Santa Teresa del Bambin Gesù al Gianicolo is a deconsecrated earlier 20th century convent church in Via di San Francesco di Sales 61, hidden away on the lower slopes of the Janiculum to the west of Via della Lungara in the north of Trastevere. Pictures of the church at Wikimedia Commons are here.
The dedication was to St Teresa of the Child Jesus.
Designed by Cesare Brandi, it was completed in 1925 as a mark of devotion to St Teresa, who was canonised in the same year.
In 1942 the convent became the Generalate (headquarters) of the order, but was small for the purpose. After the war the friars moved out (the Generalate is now at Santa Teresa d'Avila) and the complex devolved to the State. It is presently in the possession of the legal department of the Ministry of Defence.
This is claimed to have been the last church edifice built on a new site in the Centro Storico, and if it had been proposed only a few years later it would have been in a suburb. Its tragedy is that its obscure location meant that it never became part of the Roman pilgrimage circuit, as was the intention of its builders.
The Carmelite order has focused devotion to the saint on the newer church of Santa Teresa del Bambin Gesù in Panfilo. She has not been lucky in Rome, as the parish there was suppressed in 2012.
The façade has a neo-Classical design of high quality.
The central doorway has a dedicatory inscription above it, and above that is a triangular pediment supported by volutes.
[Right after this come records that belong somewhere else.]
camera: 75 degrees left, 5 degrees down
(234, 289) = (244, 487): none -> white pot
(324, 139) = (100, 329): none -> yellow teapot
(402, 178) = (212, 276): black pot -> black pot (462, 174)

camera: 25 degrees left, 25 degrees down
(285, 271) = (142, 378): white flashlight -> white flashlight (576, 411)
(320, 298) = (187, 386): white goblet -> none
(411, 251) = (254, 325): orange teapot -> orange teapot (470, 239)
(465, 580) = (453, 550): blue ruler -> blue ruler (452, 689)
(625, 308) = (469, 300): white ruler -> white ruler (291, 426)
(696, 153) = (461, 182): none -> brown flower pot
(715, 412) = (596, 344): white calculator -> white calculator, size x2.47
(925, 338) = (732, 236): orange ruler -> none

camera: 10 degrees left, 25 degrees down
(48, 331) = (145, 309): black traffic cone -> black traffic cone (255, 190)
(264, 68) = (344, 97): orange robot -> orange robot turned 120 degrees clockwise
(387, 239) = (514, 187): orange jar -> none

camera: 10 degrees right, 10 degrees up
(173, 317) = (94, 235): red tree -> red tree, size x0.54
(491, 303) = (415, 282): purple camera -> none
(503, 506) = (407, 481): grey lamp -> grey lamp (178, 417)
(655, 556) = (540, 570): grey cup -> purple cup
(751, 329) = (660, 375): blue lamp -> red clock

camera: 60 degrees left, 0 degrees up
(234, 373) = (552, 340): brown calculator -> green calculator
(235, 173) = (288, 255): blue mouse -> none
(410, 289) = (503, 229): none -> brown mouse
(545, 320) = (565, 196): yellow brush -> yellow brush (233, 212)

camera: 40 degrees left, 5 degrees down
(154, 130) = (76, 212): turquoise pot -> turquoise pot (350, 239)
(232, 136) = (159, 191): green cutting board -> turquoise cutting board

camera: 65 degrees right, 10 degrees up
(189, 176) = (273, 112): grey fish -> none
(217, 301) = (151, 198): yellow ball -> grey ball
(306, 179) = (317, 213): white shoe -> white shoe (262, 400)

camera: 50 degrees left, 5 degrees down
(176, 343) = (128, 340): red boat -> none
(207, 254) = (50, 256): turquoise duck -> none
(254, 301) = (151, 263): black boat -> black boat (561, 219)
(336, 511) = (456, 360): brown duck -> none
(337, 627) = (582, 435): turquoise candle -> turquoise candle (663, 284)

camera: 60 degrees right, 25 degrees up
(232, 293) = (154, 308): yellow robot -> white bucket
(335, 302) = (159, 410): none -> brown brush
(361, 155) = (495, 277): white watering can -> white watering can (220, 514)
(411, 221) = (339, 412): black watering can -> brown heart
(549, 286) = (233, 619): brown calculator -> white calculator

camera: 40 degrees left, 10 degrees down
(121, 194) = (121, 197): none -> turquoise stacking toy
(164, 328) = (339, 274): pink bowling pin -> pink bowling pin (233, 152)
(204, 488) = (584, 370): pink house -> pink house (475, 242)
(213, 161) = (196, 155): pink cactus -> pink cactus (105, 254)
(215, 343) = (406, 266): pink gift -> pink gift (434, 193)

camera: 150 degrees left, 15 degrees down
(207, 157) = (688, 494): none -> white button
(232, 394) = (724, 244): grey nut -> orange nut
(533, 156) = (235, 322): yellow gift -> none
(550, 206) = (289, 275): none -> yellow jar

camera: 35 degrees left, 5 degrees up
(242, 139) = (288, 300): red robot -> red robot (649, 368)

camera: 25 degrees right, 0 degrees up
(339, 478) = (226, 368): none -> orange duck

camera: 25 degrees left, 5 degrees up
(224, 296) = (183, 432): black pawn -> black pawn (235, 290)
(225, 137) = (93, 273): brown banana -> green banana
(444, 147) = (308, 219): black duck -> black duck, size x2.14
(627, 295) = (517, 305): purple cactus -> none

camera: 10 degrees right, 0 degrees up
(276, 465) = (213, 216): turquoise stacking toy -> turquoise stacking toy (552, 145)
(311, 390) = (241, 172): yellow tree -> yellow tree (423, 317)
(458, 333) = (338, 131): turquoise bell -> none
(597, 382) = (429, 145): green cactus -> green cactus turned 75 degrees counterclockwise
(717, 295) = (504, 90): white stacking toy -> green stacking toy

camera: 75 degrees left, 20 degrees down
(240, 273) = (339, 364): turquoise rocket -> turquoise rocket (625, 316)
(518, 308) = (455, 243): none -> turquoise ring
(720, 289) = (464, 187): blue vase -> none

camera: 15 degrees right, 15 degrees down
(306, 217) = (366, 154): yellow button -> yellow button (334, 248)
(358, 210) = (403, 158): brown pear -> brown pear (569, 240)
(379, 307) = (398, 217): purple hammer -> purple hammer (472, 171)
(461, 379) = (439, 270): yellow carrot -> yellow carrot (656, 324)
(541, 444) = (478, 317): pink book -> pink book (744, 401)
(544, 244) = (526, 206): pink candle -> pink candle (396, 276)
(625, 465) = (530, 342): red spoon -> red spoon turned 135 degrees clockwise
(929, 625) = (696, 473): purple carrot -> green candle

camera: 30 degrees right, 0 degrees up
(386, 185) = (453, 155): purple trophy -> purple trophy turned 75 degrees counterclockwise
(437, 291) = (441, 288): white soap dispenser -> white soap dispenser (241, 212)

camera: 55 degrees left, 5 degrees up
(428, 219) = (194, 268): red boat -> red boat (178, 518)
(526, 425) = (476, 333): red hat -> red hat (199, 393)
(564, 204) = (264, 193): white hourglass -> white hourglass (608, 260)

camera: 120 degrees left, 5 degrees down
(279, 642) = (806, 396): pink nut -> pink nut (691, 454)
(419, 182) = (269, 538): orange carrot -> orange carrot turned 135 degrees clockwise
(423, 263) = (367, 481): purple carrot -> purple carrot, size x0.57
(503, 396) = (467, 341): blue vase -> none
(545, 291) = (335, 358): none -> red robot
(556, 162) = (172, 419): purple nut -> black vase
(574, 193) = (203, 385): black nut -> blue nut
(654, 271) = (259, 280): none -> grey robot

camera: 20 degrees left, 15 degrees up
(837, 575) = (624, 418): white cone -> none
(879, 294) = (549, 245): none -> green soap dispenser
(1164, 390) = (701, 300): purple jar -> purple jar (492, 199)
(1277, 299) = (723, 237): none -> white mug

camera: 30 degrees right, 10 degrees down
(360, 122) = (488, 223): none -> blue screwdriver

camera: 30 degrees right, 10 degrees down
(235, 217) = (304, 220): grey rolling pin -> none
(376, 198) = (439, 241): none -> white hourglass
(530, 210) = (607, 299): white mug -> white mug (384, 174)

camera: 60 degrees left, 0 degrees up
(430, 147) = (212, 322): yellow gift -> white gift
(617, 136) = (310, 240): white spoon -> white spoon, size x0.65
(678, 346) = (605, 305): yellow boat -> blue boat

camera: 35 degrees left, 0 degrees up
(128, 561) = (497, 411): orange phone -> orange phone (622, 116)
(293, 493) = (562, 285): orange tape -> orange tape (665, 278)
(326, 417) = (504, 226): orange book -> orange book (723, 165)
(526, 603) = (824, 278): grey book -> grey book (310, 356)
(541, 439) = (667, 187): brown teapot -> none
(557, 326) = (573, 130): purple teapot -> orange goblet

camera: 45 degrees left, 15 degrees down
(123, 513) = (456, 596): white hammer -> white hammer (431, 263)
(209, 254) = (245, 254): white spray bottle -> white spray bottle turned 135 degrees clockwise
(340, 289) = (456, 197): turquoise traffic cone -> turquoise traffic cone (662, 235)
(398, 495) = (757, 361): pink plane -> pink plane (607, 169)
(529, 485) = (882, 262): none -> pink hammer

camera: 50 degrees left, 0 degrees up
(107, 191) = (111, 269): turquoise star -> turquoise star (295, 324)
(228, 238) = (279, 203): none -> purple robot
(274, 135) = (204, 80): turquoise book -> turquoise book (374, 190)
There is a smaller door on either side of the main door to an identical design, and above these is a pair of porthole windows. The church is built on a slope, so the eastern side door is actually taller than the western one in order to maintain symmetry. Above the windows, on a level above the main door’s pediment, are swags in relief. This first storey of the façade has a horizontal architrave, and the storey above it has three arched windows joined by a string course running over the arches. This is crowned by an overhanging cornice. The whitish rendering of the wall is marked by regularly spaced horizontal grooves, giving a striped effect.